Responsabilidade Social Institucional

- Crianças na aldeia de Baan Gerda, na Tailândia
A missão da Daiichi Sankyo é desenvolver e comercializar medicamentos inovadores para abordar as mais diversificadas necessidades terapêuticas dos doentes, quer nos mercados tradicionais quer nos emergentes. Por outras palavras, todas as tarefas que constituem a actividade quotidiana do Grupo manifestam em si mesmas o carácter de responsabilidade eminentemente social da actividade da empresa e representam o seu objectivo último.

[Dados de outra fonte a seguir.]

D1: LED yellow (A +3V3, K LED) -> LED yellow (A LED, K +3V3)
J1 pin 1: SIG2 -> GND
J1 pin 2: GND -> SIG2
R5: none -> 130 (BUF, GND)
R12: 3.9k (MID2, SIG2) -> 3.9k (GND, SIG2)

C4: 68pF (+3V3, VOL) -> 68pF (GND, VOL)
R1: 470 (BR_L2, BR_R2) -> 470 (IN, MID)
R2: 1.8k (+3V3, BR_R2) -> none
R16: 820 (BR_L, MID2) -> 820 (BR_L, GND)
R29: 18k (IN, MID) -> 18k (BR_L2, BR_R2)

Construímos a confiança através do esforço para satisfazer os doentes, os profissionais de saúde, os colaboradores, os investidores, os fornecedores e as comunidades regionais, bem como todas as partes interessadas envolvidas no Grupo.
Uma empresa sustentável em quem a sociedade confia
Para atingir este objectivo, é importante conseguir melhorar de forma equilibrada nas três vertentes dos nossos valores corporativos: valores sociais, valores económicos e valores humanistas. A Daiichi Sankyo vê a sua responsabilidade social como um contributo para a construção de uma sociedade sustentável, orientando cuidadosamente sua conduta empresarial de forma a progredir nesses três valores, continuando deste modo a ser merecedora da confiança da sociedade, como empresa sustentável. Acreditamos ser este o fundamento da responsabilidade social das empresas e da nossa gestão empresarial.

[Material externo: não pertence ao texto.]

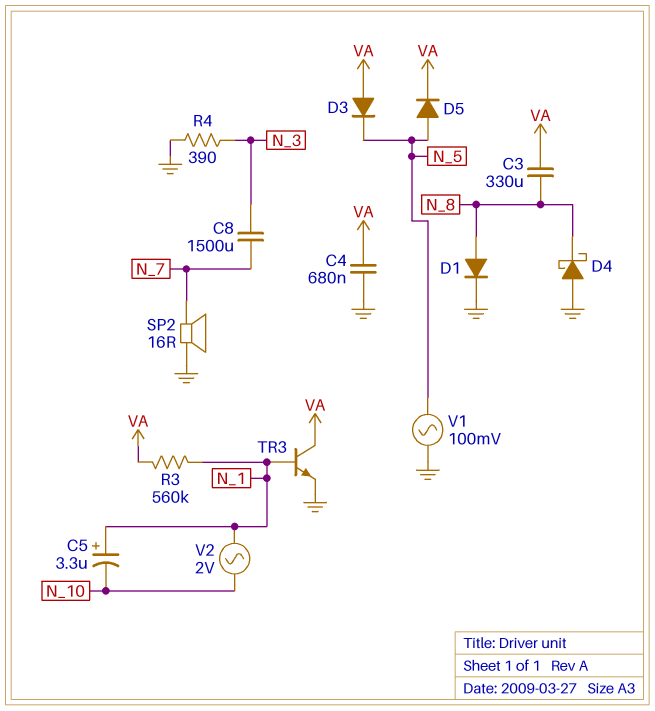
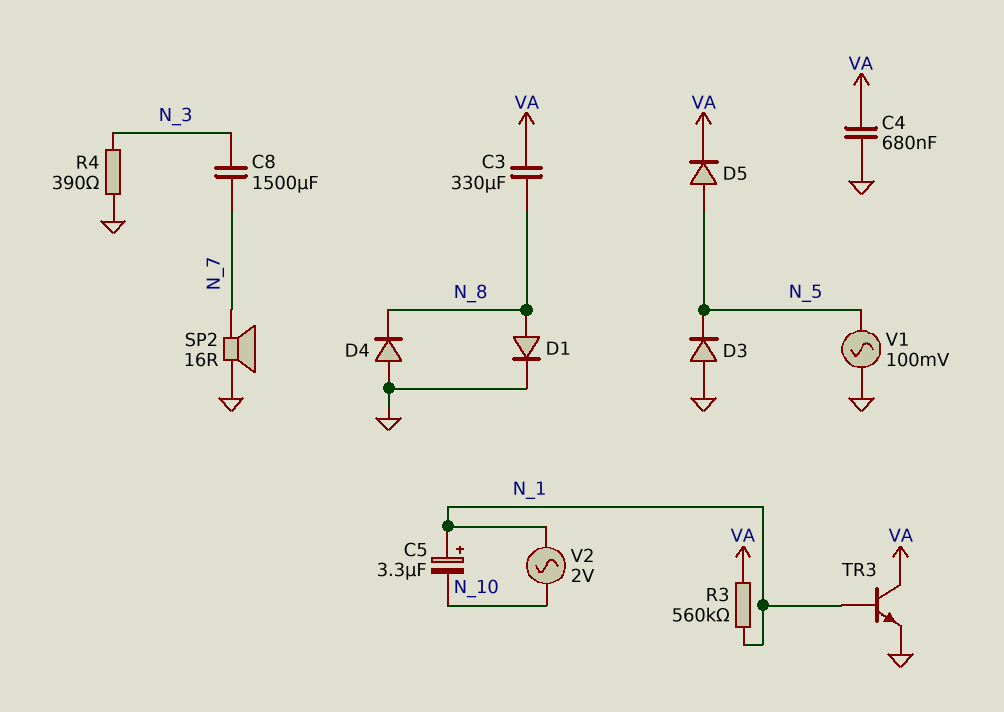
D3: diode (A VA, K N_5) -> diode (A GND, K N_5)
D4: schottky (A GND, K N_8) -> diode (A GND, K N_8)

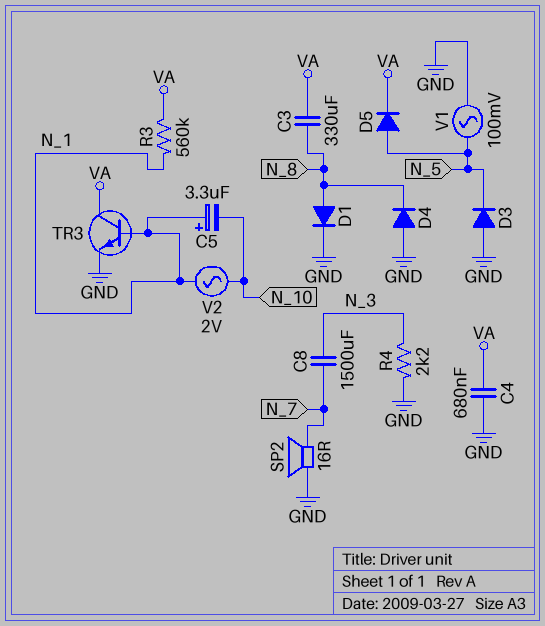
R4: 390 (GND, N_3) -> 2.2k (GND, N_3)

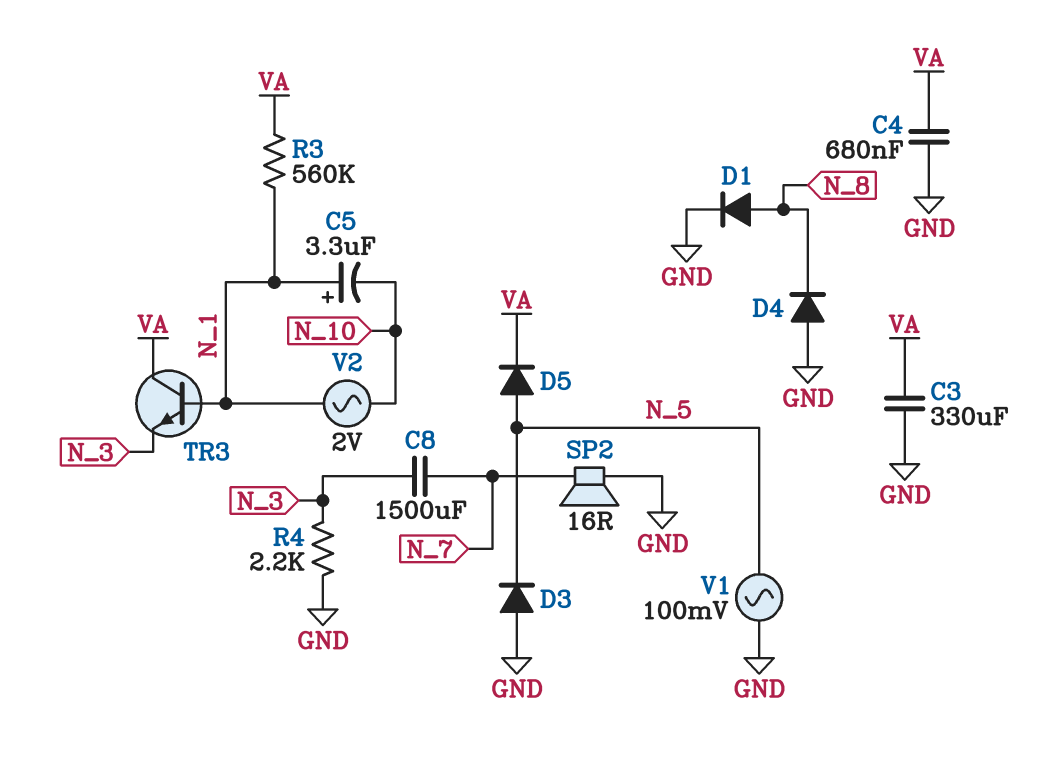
C3: 330uF (N_8, VA) -> 330uF (GND, VA)
TR3: NPN (B N_1, C VA, E GND) -> NPN (B N_1, C VA, E N_3)

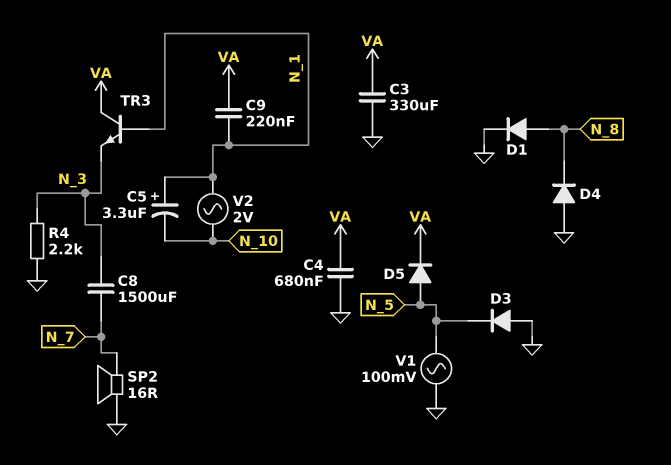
C9: none -> 220nF (N_1, VA)
R3: 560k (N_1, VA) -> none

Responsabilidade ambiental global
Os dois objectivos principais das actividades ambientais da Daiichi Sankyo são a prevenção das emissões de dióxido de carbono (CO2) e a promoção do uso eficiente dos recursos. Embora as emissões de CO2 da indústria farmacêutica sejam relativamente baixas em comparação com outras indústrias, a Daiichi Sankyo assume as suas responsabilidades muito a sério e implementou um programa de redução de carbono em 2008. Este programa inclui metas de emissão detalhadas para todas as unidades de produção e dos diversos centros de investigação e desenvolvimento. Em resultado deste programa, mais de 5.200 toneladas métricas de emissões de CO2 foram já evitadas em todo o Grupo. Um passo para alcançar essa redução foi dado pela unidade de Pfaffenhofen, onde a energia para aquecimento já não é gerada a partir de combustíveis fósseis, mas através de uma central local de biomassa.